JUSTICE- OPINIONS ET POINTS DE VUE- CHRONIQUE BELKACEM
AHCENE DJABALLAH-“JUGE……ET PARTIE !”(Presse écrite, Samedi 30 juillet 2022)
Il n’a encore que 30 ans d’âge. Ou même pas . Il est (a été) juge exerçant dans une cour du sud-est
de la capitale. Il présidait un tribunal . C’est dire
la confiance placée en lui par la chancellerie. Puis, patatras ! Il se
retrouve accusé de corruption active , ayant soutiré
une centaine de millions – des cts de Da- à un justiciable (L’Expression, 16
juillet 2022). Le tribunal criminel l’a condamné à cinq ans de
prison ferme au lieu des vingt années requises par le parquet.

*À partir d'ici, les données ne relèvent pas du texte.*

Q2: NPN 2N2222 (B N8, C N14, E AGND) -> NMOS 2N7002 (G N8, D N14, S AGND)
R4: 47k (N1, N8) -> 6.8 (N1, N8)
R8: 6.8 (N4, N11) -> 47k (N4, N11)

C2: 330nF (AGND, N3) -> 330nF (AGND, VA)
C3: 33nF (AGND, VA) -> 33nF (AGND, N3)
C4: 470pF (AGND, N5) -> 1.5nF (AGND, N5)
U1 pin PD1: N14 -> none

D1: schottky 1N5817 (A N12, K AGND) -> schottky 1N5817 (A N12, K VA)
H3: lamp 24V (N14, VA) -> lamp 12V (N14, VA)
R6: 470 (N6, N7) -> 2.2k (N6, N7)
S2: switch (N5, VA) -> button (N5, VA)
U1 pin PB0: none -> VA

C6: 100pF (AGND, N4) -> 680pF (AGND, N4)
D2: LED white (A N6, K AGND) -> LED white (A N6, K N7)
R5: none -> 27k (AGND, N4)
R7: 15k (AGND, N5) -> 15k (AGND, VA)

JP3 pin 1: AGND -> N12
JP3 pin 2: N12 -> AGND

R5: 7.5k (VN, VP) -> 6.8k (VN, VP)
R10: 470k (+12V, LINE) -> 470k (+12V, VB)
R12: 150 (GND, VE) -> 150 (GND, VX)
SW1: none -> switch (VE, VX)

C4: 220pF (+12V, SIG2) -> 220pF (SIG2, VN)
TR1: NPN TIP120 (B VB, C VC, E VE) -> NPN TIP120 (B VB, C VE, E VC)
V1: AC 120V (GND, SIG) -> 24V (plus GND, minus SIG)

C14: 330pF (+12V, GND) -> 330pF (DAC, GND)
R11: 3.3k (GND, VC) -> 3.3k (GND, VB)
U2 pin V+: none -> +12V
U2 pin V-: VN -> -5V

Un cas unique ? On l’espère ,
mais je ne le crois pas, le phénomène de la corruption ayant gangréné la
corporation des agents de l’Etat, tout particulièrement parmi ceux détenant, en
partie ou en totalité, des pouvoirs de décision et/ou de persuasion directs ou
indirects.
Ce n’est donc pas par hasard si on a vu, dernièrement, une modification
des conditions d’accès à l’Ecole
supérieure de la magistrature , rendues plus dures , plus sélectives: Âge, diplôme, formation de base théorique
et pratique, durée des études....Pour former certes , mais aussi et surtout, à mon avis,
pour préparer à l’exercice
,avec probité et compétence,
d’une des plus importantes fonction -sinon la plus
sensible - que pourrait exercer
un agent public de l’Etat……assermenté
. Il était temps! Car, c’est
celle qui consiste à juger,
à trancher, à innocenter ou à condamner . Celle qui peut détruire ou ruiner toute
une vie ou une famille ou
lui rendre un honneur bafoué ou une dignité
sali. Celle qui....D’autant plus importante qu’après les enquêtes de police,
les auditions et les verdicts et au-delà
des “appels” habituels , il
est difficile sinon
impossible – pour les démunis encore plus que pour
les nantis - de revenir en arrière sauf........par
la voie de la si exceptionnelle grâce présidentielle.
Il est vrai que
le nombre de dossiers est
toujours si important
et les cas souvent si complexes qu’il est de plus en plus difficile de
les étudier à “tête reposée”
et , donc, d’émettre un avis et un verdict satisfaisants.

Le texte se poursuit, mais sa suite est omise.